Aqilah Andin

Personal information
- Full name: Nur Aqilah Afiqah Bte Andin Agustino Saman
- Born: 14 March 1996 (age 30)
- Occupation: netball player
- Height: 1.74 m (5 ft 8+1⁄2 in)

Netball career
- Playing position(s): goal keeper, goal defense, wing defense

Medal record
Representing Singapore
Women's netball
Asian Netball Championships
| Gold medal – first place | 2014 Singapore | team |
Nations Cup
| Silver medal – second place | 2019 Singapore | team |
Southeast Asian Games
| Silver medal – second place | 2017 Kuala Lumpur | team |
| Silver medal – second place | 2019 Tagaytay | team |

= Aqilah Andin =

Singaporean netball player (born 1996)

Nur Aqilah Afiqah Bte Andin Agustino Saman also simply known as Nur Aqilah Andin (born 14 March 1996) is a Singaporean netball player and current vice captain of the Singapore national team who plays in the positions of goal keeper, goal defense or wing defense. She was part of the Singaporean squad at the 2019 Netball World Cup, which was also her first World Cup appearance.
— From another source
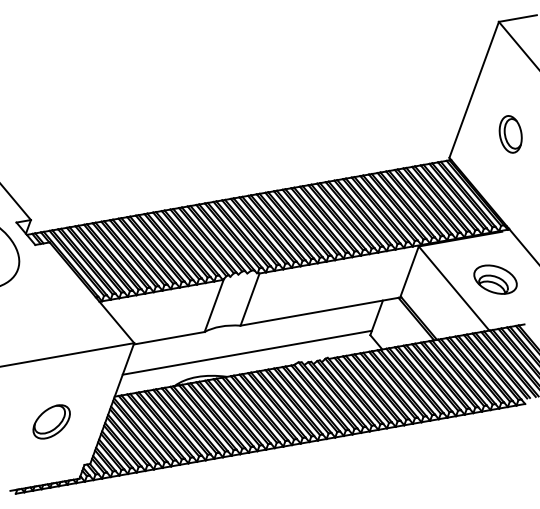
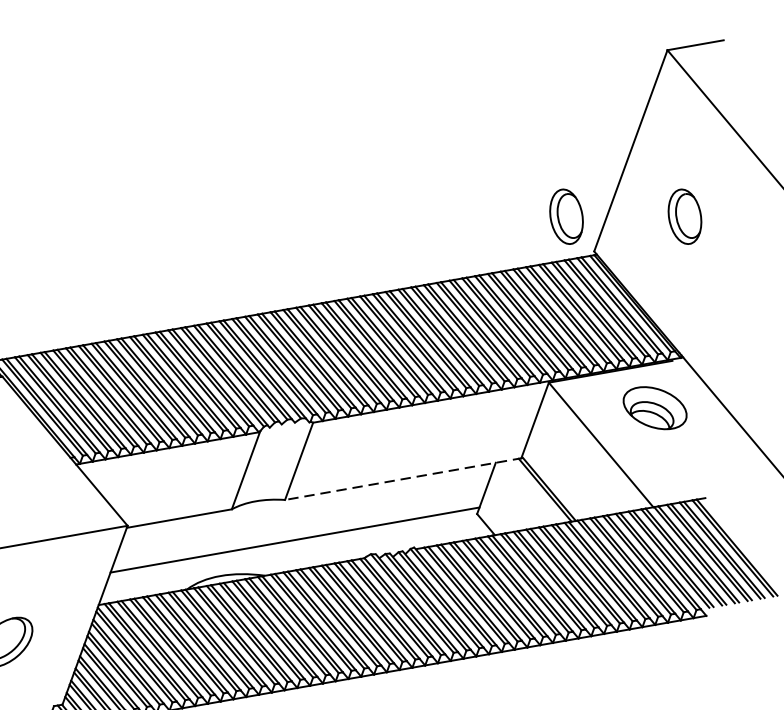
part: (430, 134) -> (566, 216), added
part: (495, 279) -> (655, 407), moved
line: (320, 311) -> (403, 478), solid -> dashed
Aqilah was part of the victorious Singaporean squad during the 2014 Asian Netball Championships and was also a member of the Singaporean contingent which bagged silver at the 2017 Southeast Asian Games.

In September 2019, she was included in the Singaporean squad for the 2019 M1 Nations Cup and was part of the national team which emerged as runners-up to Namibia in the final.